‘If you can’t beat them, join them’ seems to be the mantra adopted by Fairfield Energy.
Launched a decade ago with US$200mln from a clutch of heavyweight investors, including American buy-out company Warburg Pincus, Aberdeen-based private group Fairfield’s plan was to buy up old oil fields in the North Sea cast off by industry giants and breathe new life into them.
Everything did not quite go according to plan and six months ago, with production seriously on the wane, Fairfield decided to take the first steps to transform itself into a decommissioning specialist. It started to sell off or close all its old oil fields and hired experts to advise on dismantling platforms.
Describing all this, the Sunday Times said: “Rather than styling itself a saviour of Britain’s oil industry Fairfield has decided there is more money to be made from feeding on its carcass.”
Decommissioning of the North Sea’s aging infrastructure became a buzzword in 2009 after the oil price had fallen dramatically. Decom North Sea, a non-profit organisation, was set as an industry body in that year with funding from Scottish Enterprise and the Department for Energy and Climate Change (DECC), to co-ordinate the UK’s decommissioning activity.
But the oil price recovered quickly, going up to US$100 a barrel and more and staying there for five years. Meanwhile, costs began to rise. Powerful trade unions stared to push up wages. Contractors also started to steeply rack up costs.
Fairfield Energy said recently its operating costs had doubled in five years. The North Sea had become one of the most expensive basins to operate in in the world. But decommissioning was largely forgotten.
Everything started began to change in 2014 when in June of that year the oil price at US$115 began its descent to the US$40 a barrel level it is today.
This is the straw that broke the camel’s back for North Sea operators. Only about a quarter of the 120 operators in the North Sea are now profitable.
Decommissioning started to gain traction. In 2014, for the first time the spend on dismantling in the United Kingdom Continental Shelf (UKCS) topped £1bn.
After years of planning, next year the first of four platforms will be taken apart and brought on shore from the iconic Brent field, 110 miles east of the Shetland Islands.
The reservoir pumped 4bn barrels before it was largely shut down in 2011. It will be the largest decommissioning project yet. Apart from the Brent field the Murchison field is currently being dismantled with plans in place for more to be delivered in the next five to seven years including Brae, and Miller.
Fairfield is preparing to decommission its Dunlin field cluster in the Northern North Sea. This includes not just the Dunlin fields but also the Osprey and Merlin fields. These fields have produced more than 522 barrels of oil in their 37 years of life.
The cost of decommissioning this cluster has been tentatively put at £400mln (US$600mln). But Fairfield will not have to pay for all of it. In order to support the work the Government introduced a Decommissioning Relief Deed (DTRD). This can amount to 50% of the total. In any event, Fairfield seems to be using Dunlin as a learning curve.
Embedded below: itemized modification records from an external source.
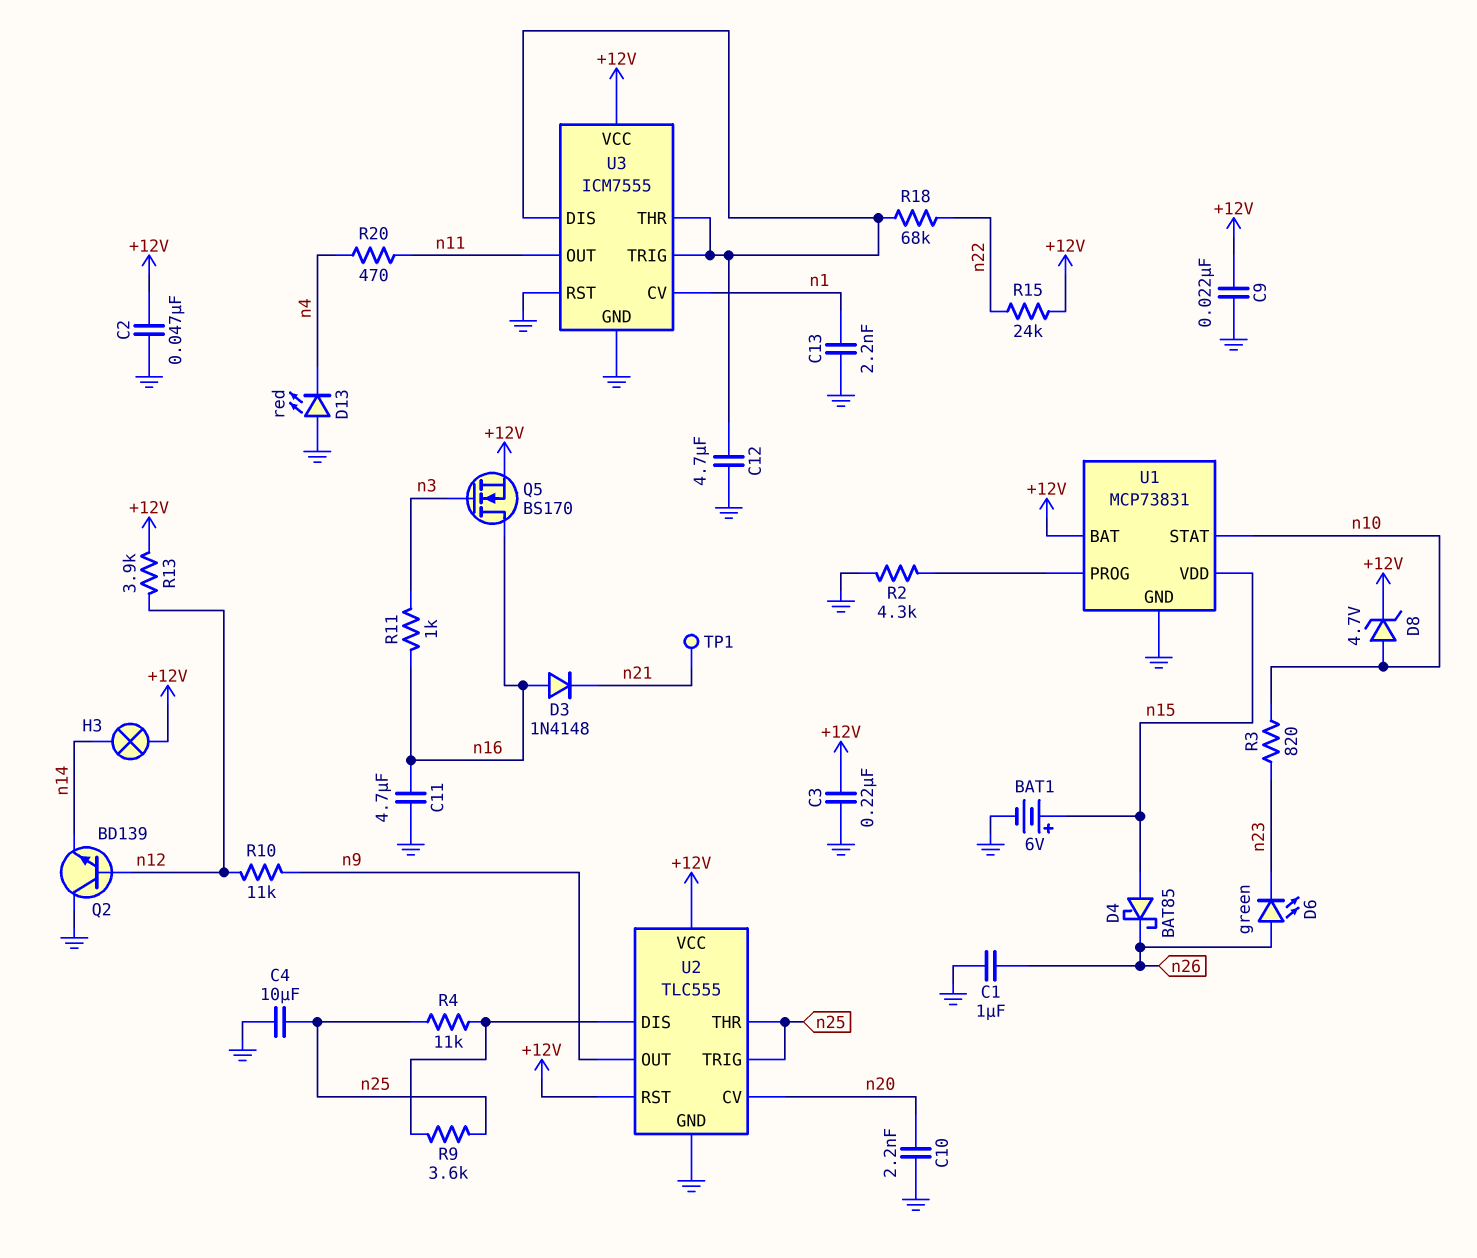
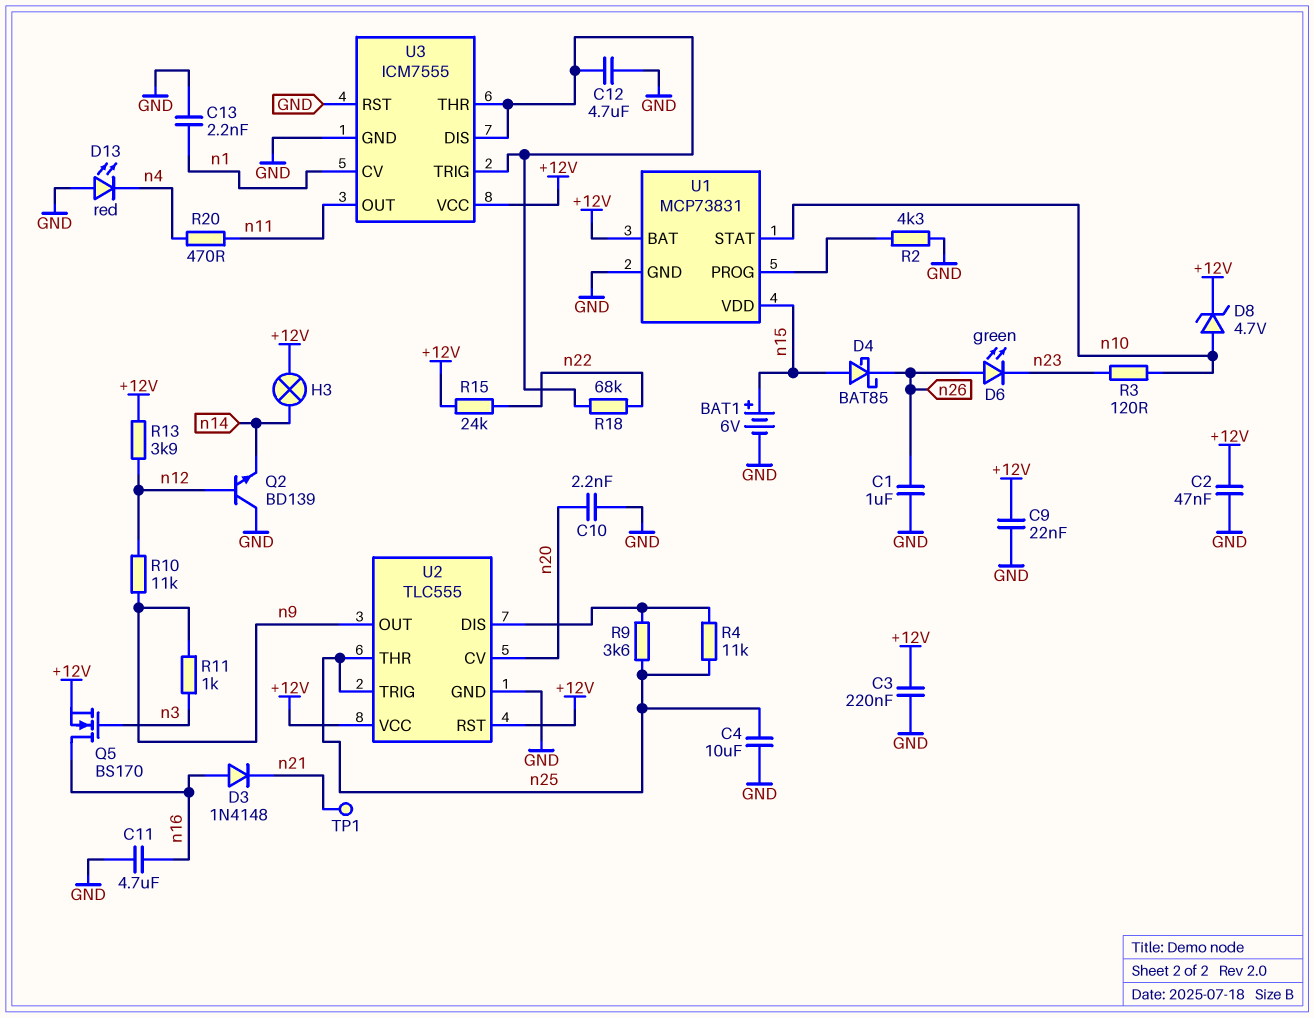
R3: 820 (n10, n23) -> 120 (n10, n23)
R11: 1k (n3, n16) -> 1k (n3, n9)

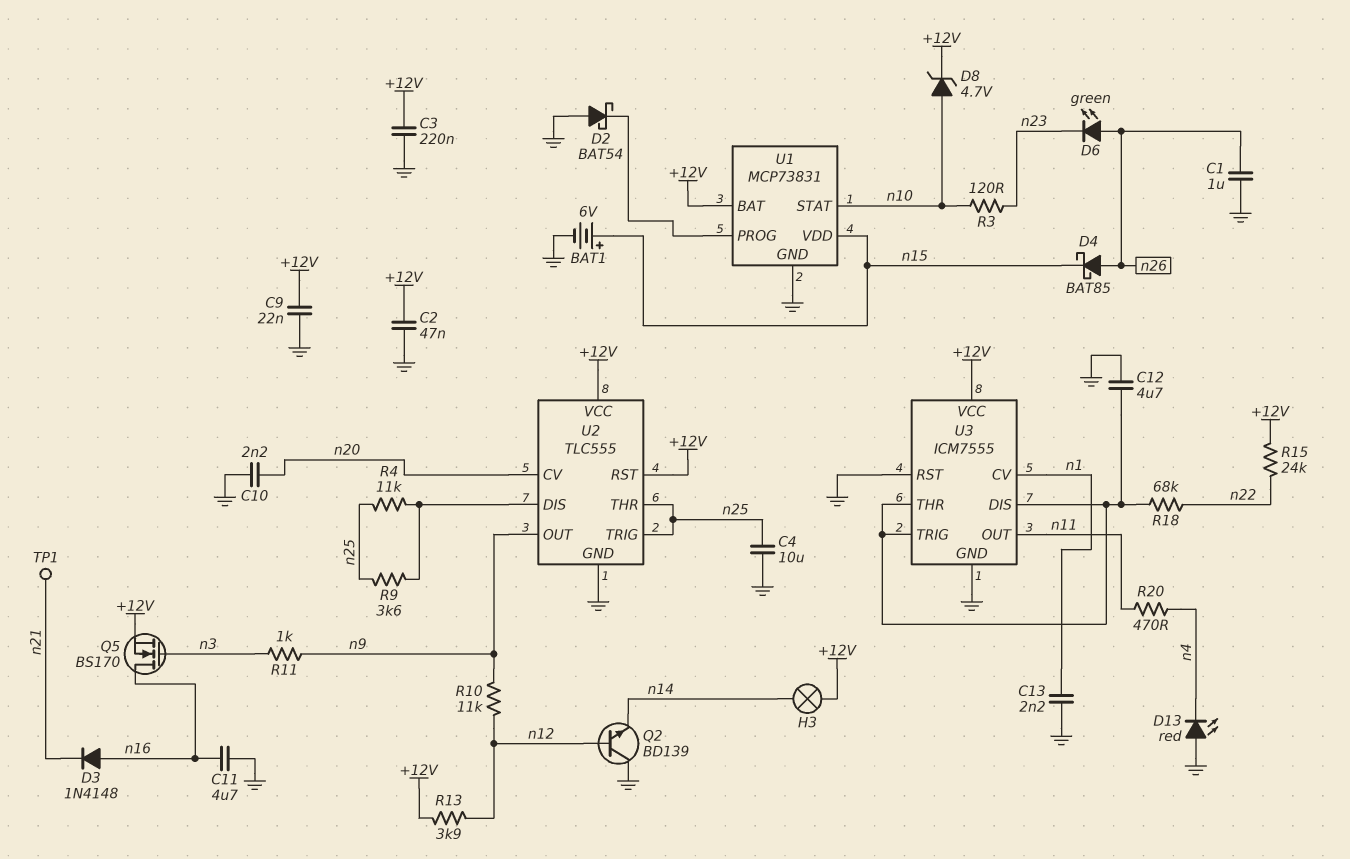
D2: none -> schottky BAT54 (A GND, K U1/PROG)
D4: schottky BAT85 (A n15, K n26) -> schottky BAT85 (A n26, K n15)
R2: 4.3k (GND, U1/PROG) -> none

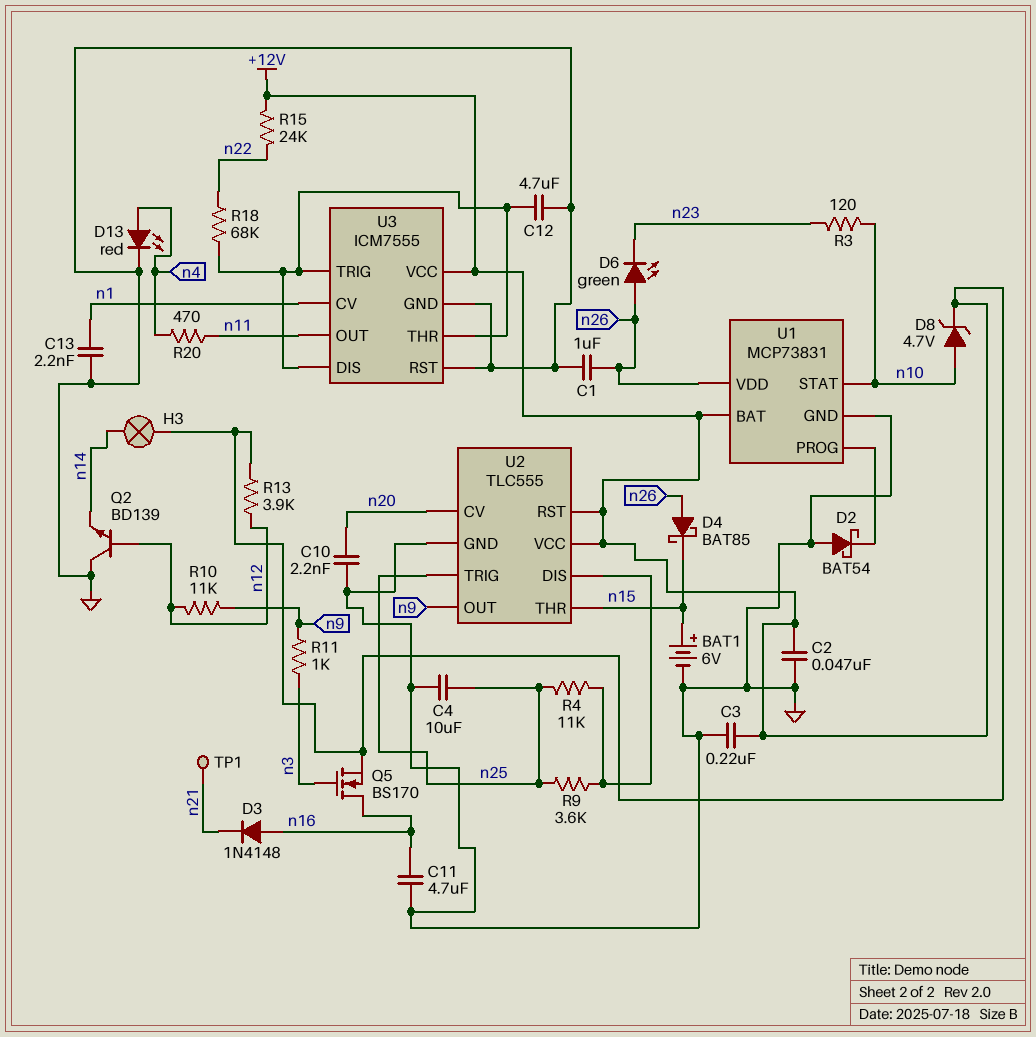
C9: 22nF (+12V, GND) -> none
D13: LED red (A GND, K n4) -> LED red (A n4, K GND)
U1 pin VDD: n15 -> n26
U2 pin THR: n25 -> n15

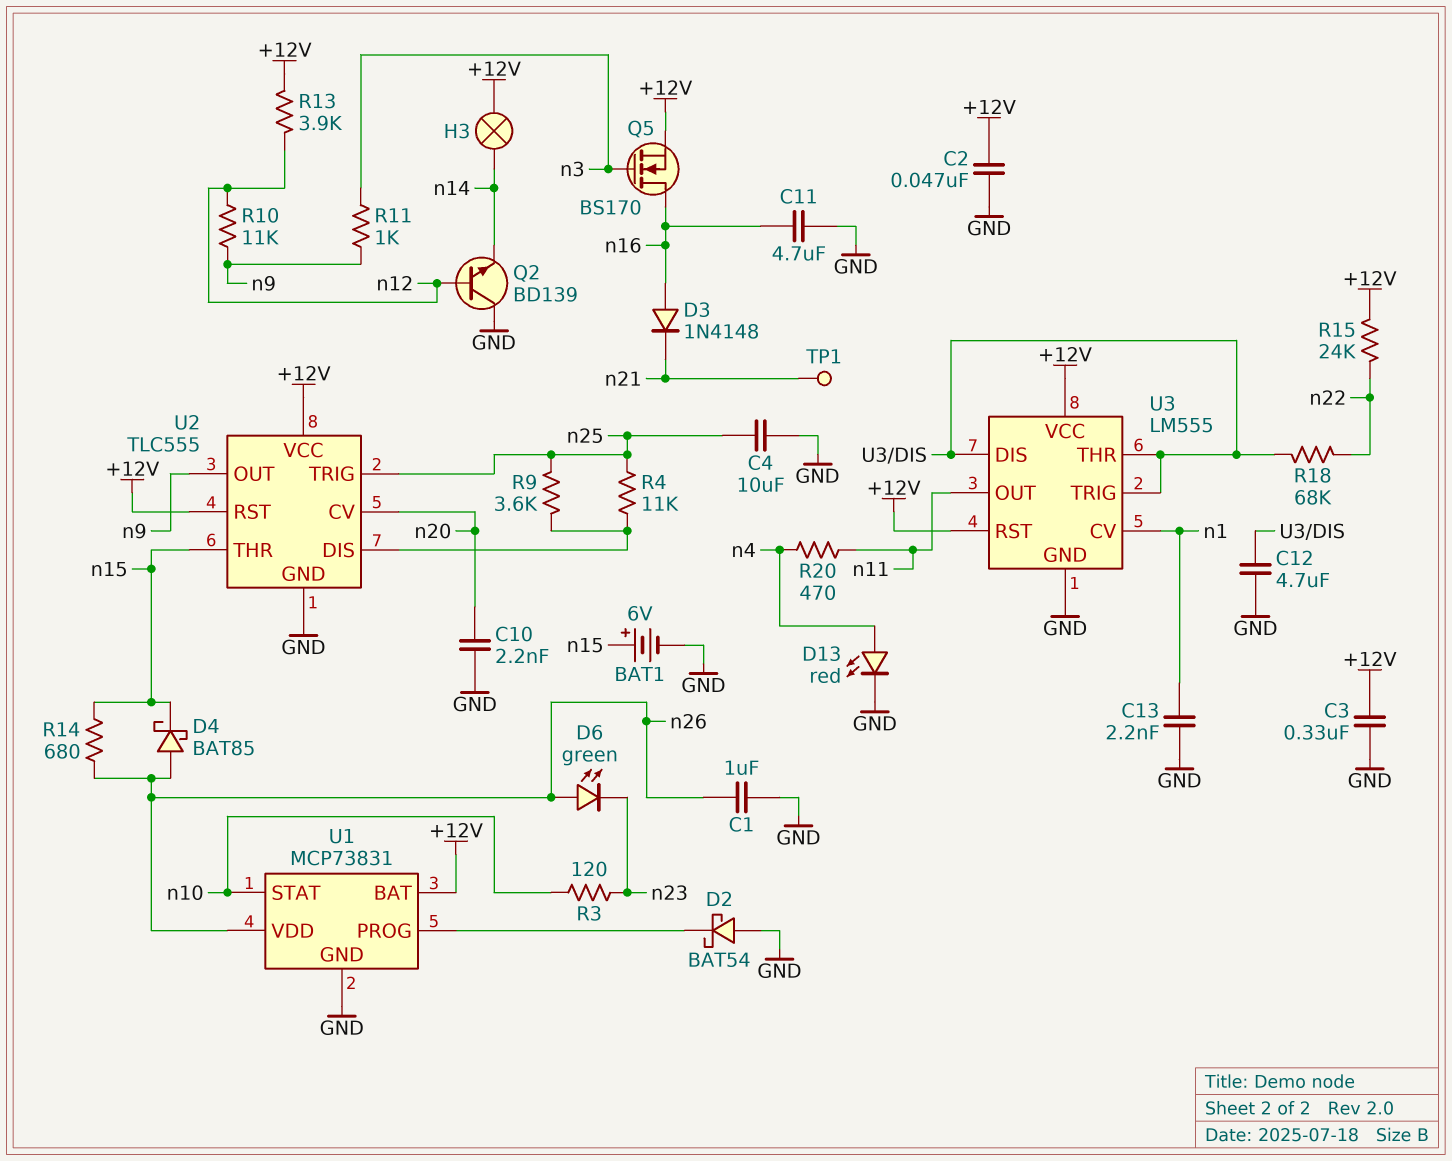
C3: 220nF (+12V, GND) -> 330nF (+12V, GND)
D8: zener 4.7V (A n10, K +12V) -> none
R14: none -> 680 (n15, n26)
U3: ICM7555 -> LM555
U3 pin RST: GND -> +12V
A spokesman for Dunlin said: “In time their ambition is to become a decommissioning company, advising others on the process and best practice.”
The North Sea industry body, Oil & Gas UK, is working closely with Decom North Sea on decommissioning, while trying to ensure the remaining oil and gas in the North Sea is exploited. UKOG reckons that 43bn barrels have already been extracted and has estimated there could be over 12bn recoverable barrels of oil equivalent (boepd) still there.
OGUK also said that there are 600 platforms in the North Sea 470 of them in the UK sector. The aging infrastructure also consists of 5,500 oil wells and 10,000 kilometres of pipelines.
It has been estimated that over the next decade (2015-24) decommissioning spend will amount to £16.9bn as 79 platforms and 1,200 wells are taken out of action.
Some experts men might believe that when the oil price recovers, it will be business as usual. But it won’t. The North Sea’s decline is not yet terminal but it is severe. Output is down from a 1999 peak of 4.5mln barrels of oil equivalent a day (MMboepd) to 1.5 mmboepd today.
Decom North Sea membership has increased by more than a third recently to over 300 members, comprising a whole raft of service companies. A whole new industry is being created which over the next 35 years could employ 40,000 people in Scotland and the North-East and be worth £50bn. This would be no bad thing for the UK.